By Rocky Barker, The Idaho Statesman.

Idaho Attorney General Al Lance on Monday renewed the state's request that a federal judge stop a roadless rule from taking effect Saturday.

Lance formally responded to the Bush administration's decision to allow the ban on roads in 58 million acres of roadless national forest to go forward.

U.S. Agriculture Secretary Ann Veneman said Friday that the rules will be amended in June through a new process that will meet the state's concerns.

More than 9 million acres of Idaho national forest is affected by the rule, which bans road-building and commercial logging in roadless areas.

These are wildlife sanctuaries for elk and grizzly bears and popular recreation areas for hikers, motorcyclists, snowmobilers, hunters, anglers and horseback riders.

The state, local governments, Boise Cascade Corp. and others that oppose the rule in court said their concerns were not addressed when the two-year review of roadless policy was done.

Environmentalists said the 1.6 million comments and more than 600 public meetings demonstrate the public was deeply involved in the decision.

Lance said in the court filing that the Bush administration must start all over because the Clinton administration did not follow the legal procedures of the National Environmental Policy Act.

"Failure to follow those requirements is, standing alone, an adequate basis for injunctive relief," Lance said in the filing.

U.S. District Judge Edward Lodge already has said he considers the rule "an obvious violation" of the National Environmental Policy Act.

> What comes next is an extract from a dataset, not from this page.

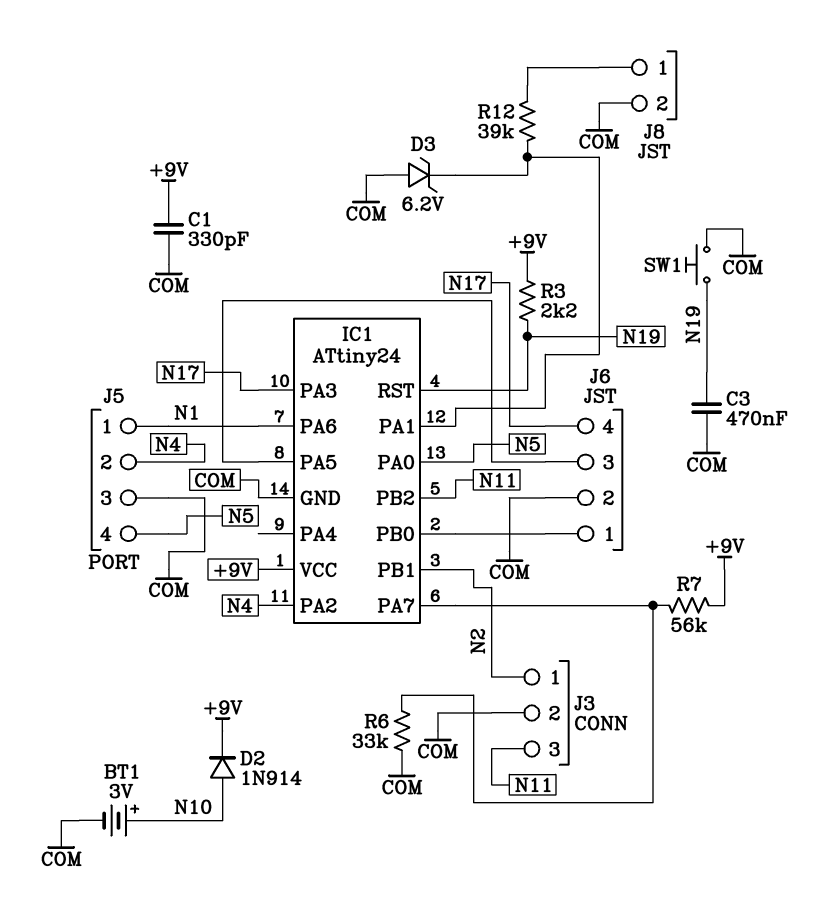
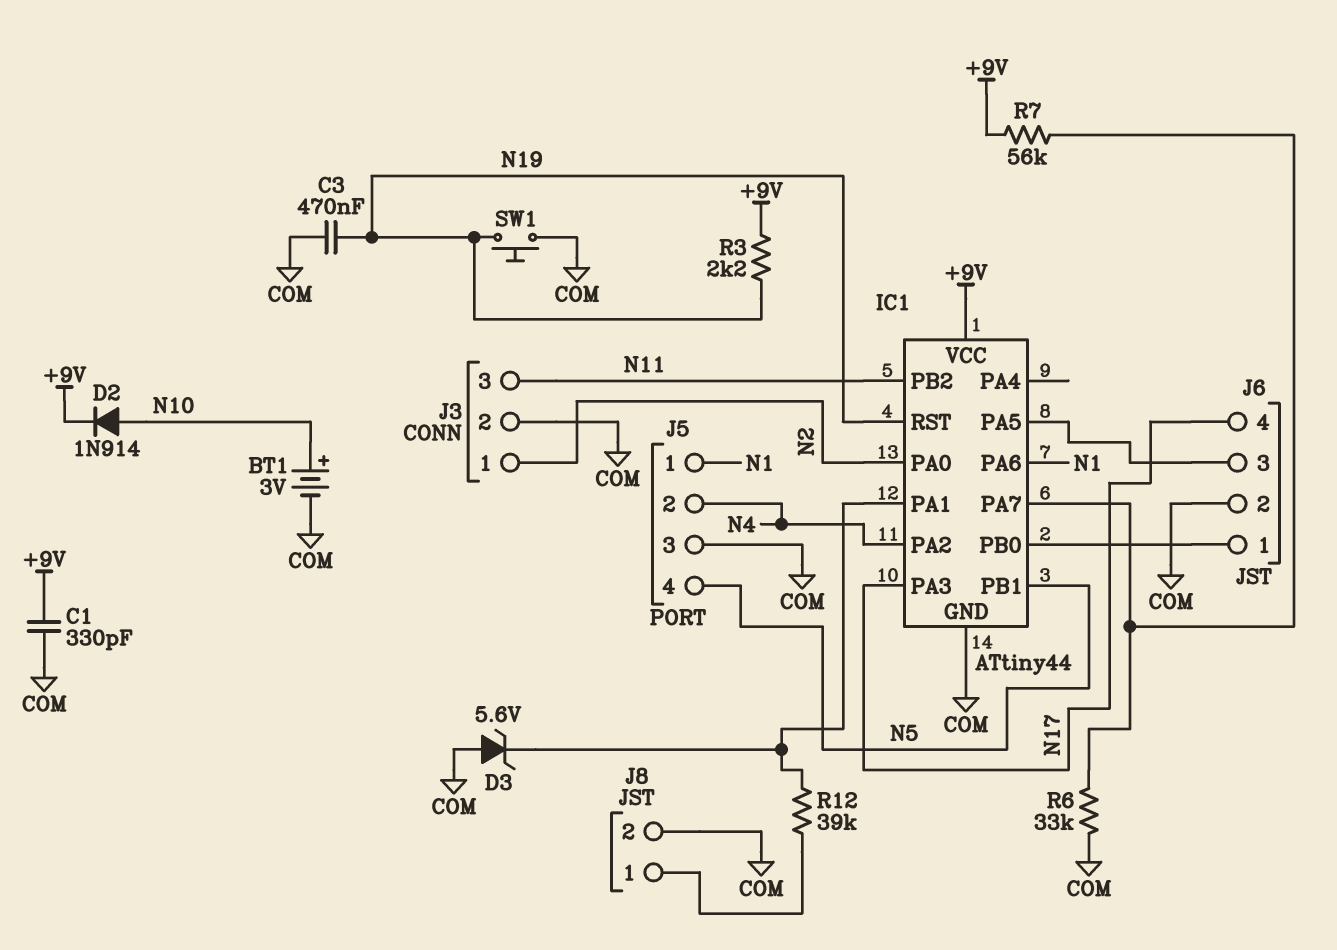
D3: zener 6.2V (A COM, K IC1/PA1) -> zener 5.6V (A COM, K IC1/PA1)
IC1: ATtiny24 -> ATtiny44
IC1 pin PA0: N5 -> N2
IC1 pin PB1: N2 -> N5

In its official filing with Lodge, the government said it shares Idaho's concerns about possible long-term "irreparable harm" if the rule is not amended.

But such harm in the short term is unlikely, U.S. Department of Justice attorneys wrote.

Earthjustice Legal Defense Fund Attorney Douglas Honnold, who represents environmental groups, doubted the state can show irreparable harm as required for a preliminary injunction.

"If the rules are changed so you don't have to show on-the-ground injury, that would be great for environmentalists," he said. "But I don't think the courts are going there."